The Chicago cab drivers want financial relief commensurate with their competitors costs to level the playing field. In my experience, the cab drivers might also start with personal acknowedgement and behavior change. Just because they hold a government monopoly with their medallions (the metal plate which is the cab license), does not mean that you can be rude, have a grimy vehicle and more. People no longer have to ‘take this crap’ and are proving it by using the cheaper, more convenient Uber and Lyft.
Chicago’s Department of Business Affairs and Consumer Protection said in a statement that it is prepared to continue talks with cab owners and operators on ways to reduce the regulations on the industry.
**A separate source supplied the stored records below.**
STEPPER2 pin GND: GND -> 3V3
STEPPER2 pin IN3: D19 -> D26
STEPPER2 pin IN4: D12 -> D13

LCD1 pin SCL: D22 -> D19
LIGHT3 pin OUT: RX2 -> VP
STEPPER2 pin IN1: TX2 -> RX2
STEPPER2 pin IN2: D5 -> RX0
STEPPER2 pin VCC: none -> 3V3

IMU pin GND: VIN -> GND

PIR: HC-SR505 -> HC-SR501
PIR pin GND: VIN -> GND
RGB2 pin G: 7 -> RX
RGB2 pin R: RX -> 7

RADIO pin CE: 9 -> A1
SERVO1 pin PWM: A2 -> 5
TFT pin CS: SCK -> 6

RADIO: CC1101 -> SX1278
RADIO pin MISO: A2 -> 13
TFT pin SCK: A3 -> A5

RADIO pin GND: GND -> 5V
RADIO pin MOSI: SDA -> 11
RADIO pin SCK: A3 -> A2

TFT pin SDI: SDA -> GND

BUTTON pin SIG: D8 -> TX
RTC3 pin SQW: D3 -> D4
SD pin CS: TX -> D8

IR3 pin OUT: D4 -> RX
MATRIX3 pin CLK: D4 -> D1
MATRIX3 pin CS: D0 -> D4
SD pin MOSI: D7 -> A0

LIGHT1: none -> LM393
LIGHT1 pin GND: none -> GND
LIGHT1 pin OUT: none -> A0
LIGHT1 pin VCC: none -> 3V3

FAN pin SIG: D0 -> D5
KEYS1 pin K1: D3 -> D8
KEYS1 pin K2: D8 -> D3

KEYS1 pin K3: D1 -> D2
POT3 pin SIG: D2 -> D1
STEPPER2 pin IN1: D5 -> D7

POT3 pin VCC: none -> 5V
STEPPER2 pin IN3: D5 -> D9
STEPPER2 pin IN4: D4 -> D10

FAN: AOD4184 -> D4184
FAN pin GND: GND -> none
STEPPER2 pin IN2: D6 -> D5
But the city agency noted that it also has already taken a series of actions to try to help the bottom lines of owners and operators, including hiking taxi fares by 15%, reducing credit card transaction fees on rides, and reducing the medallion transfer tax by 80%.
“Transportation companies compete for customers, and ultimately it is the consumer who makes the choice,” the city agency said.
The value of Chicago medallions hit a median sales peak of $357,000 in late 2013, just before Uber arrived on the scene in Chicago. In April, one medallion sold for just $35,000, according to city data.
Technical innovation also collapsed in New York cab business where a medallion in 2014 went for $1.3 Million and was sold recently for $250k.
Change Is Inevitable
Developing new structures and methods is difficult. The human tendency is to cling to the Known World. Adventure is for the young – but it inevitably changes Everyone. Elderly people have to learn about smartphones and apps. But State and City governments are amongst the most complacent and unmovable objects on the planet. Rarely does innovation come from within the government structure – that would be rocking the boat and endangering your job and potential pension (which might be gone anyway in the future).
I read an article whereby Millenials were embracing Old Time jobs that require skill, a public audience and are tactile. You actually make a product. These jobs – butcher, bartender, bookbinder and more – have a resurgence of interest because they involve humans relating to humans and a physical outcome of a tangible product. A drink, a prepared meat product, a book. Objects that can be created and handed from one human to another human. We have not lost our sense of humanity. And in the ride-sharing world where the Customer gets to rate its drivers (unlike cab companies who have their primary allegiance to a government driven licensing monopoly), the human touch only grows with mobility and opportunity.